Avec un tel contexte, il n’est pas difficile de songer aux Misérables de Victor Hugo ou encore à L’Assommoir de Zola et, de manière générale, à l’univers de ses romans, tant le film adopte le point de vue de personnages vivant dans la misère ou s’en étant échappés de justesse. La courtisane a beau profiter du luxe que lui offre son protecteur, elle n’oublie pas ses origines que, de toute façon, Jinen lui rappelle sans cesse.

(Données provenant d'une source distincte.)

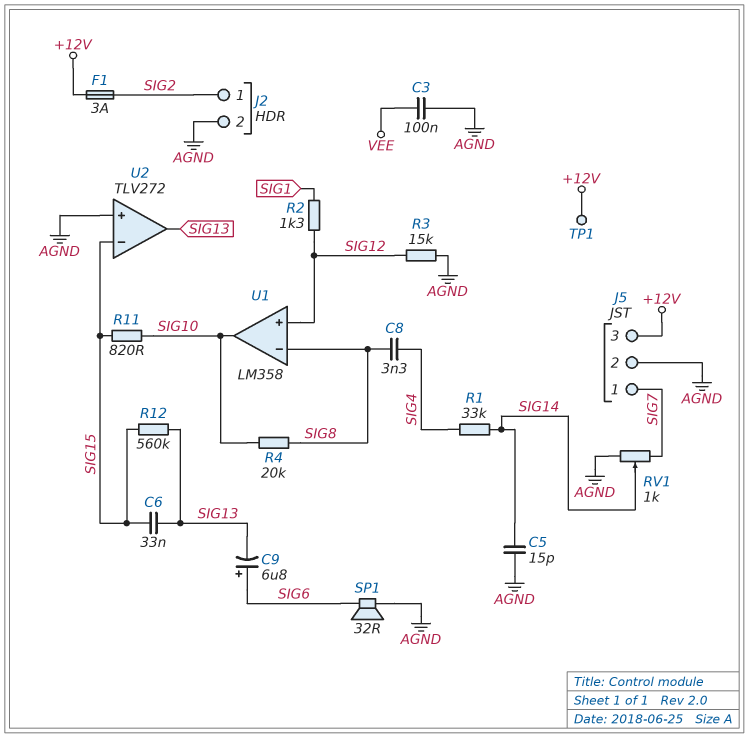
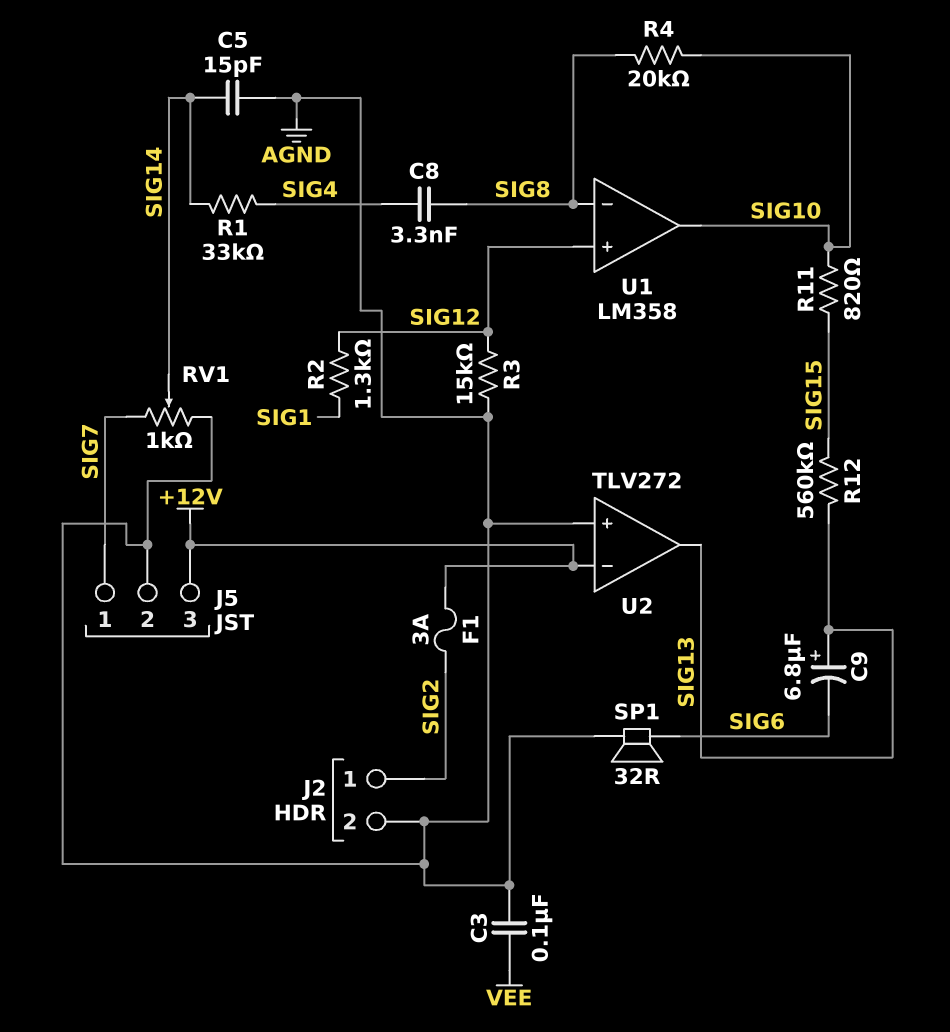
C6: 33nF (SIG13, SIG15) -> none
C9: 6.8uF (plus SIG6, minus SIG13) -> 6.8uF (plus SIG13, minus SIG6)
TP1: test point (+12V) -> none
U2 pin in-: SIG15 -> +12V

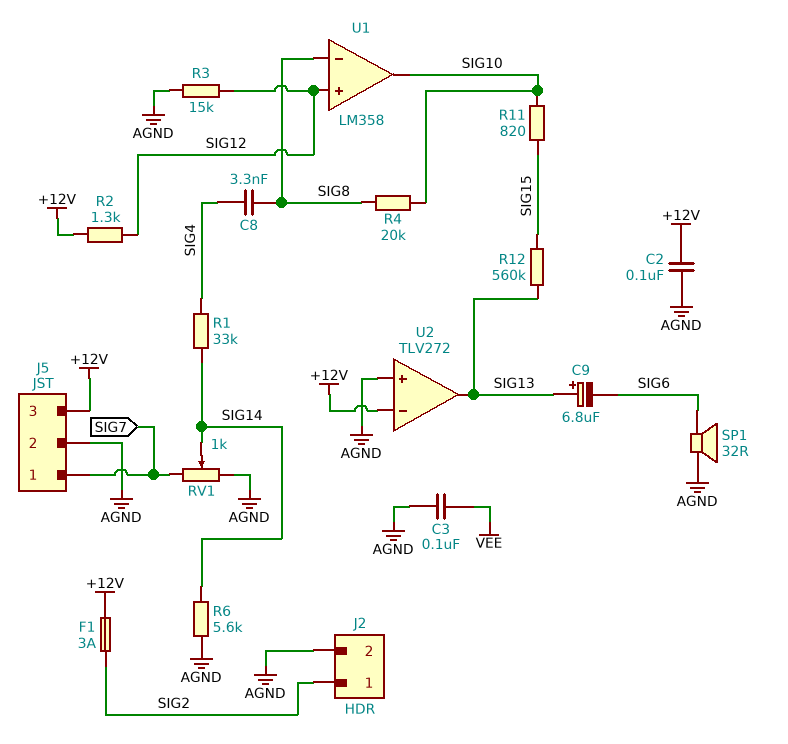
C2: none -> 100nF (+12V, AGND)
C5: 15pF (AGND, SIG14) -> none
R2: 1.3k (SIG1, SIG12) -> 1.3k (+12V, SIG12)
R6: none -> 5.6k (AGND, SIG14)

Mais là où un Zola explorait la noirceur et les drames humains, Yuzo Kawashima atténue leur tristesse par de l’humour. C’est d’ailleurs un détail qui avait particulièrement perturbé l’auteur du roman, estimant le film trop léger étant donné le sujet. Mais c’est peut-être en cela que le film s’élève, parce qu’il ne reste pas collé à la misère qu’il capture en gros plan. Il peut aussi apporter un regard plus détaché par moment, où le grotesque transparaît, comme dans les scènes où le bonze malmène les deux infortunés ou encore avec la scène de l’enterrement. Les infortunés ne sont pas moqués. C’est bien le prêtre concupiscent, maladroit et idiot ! Ce qui confère au film un aspect de satire sociale non négligeable.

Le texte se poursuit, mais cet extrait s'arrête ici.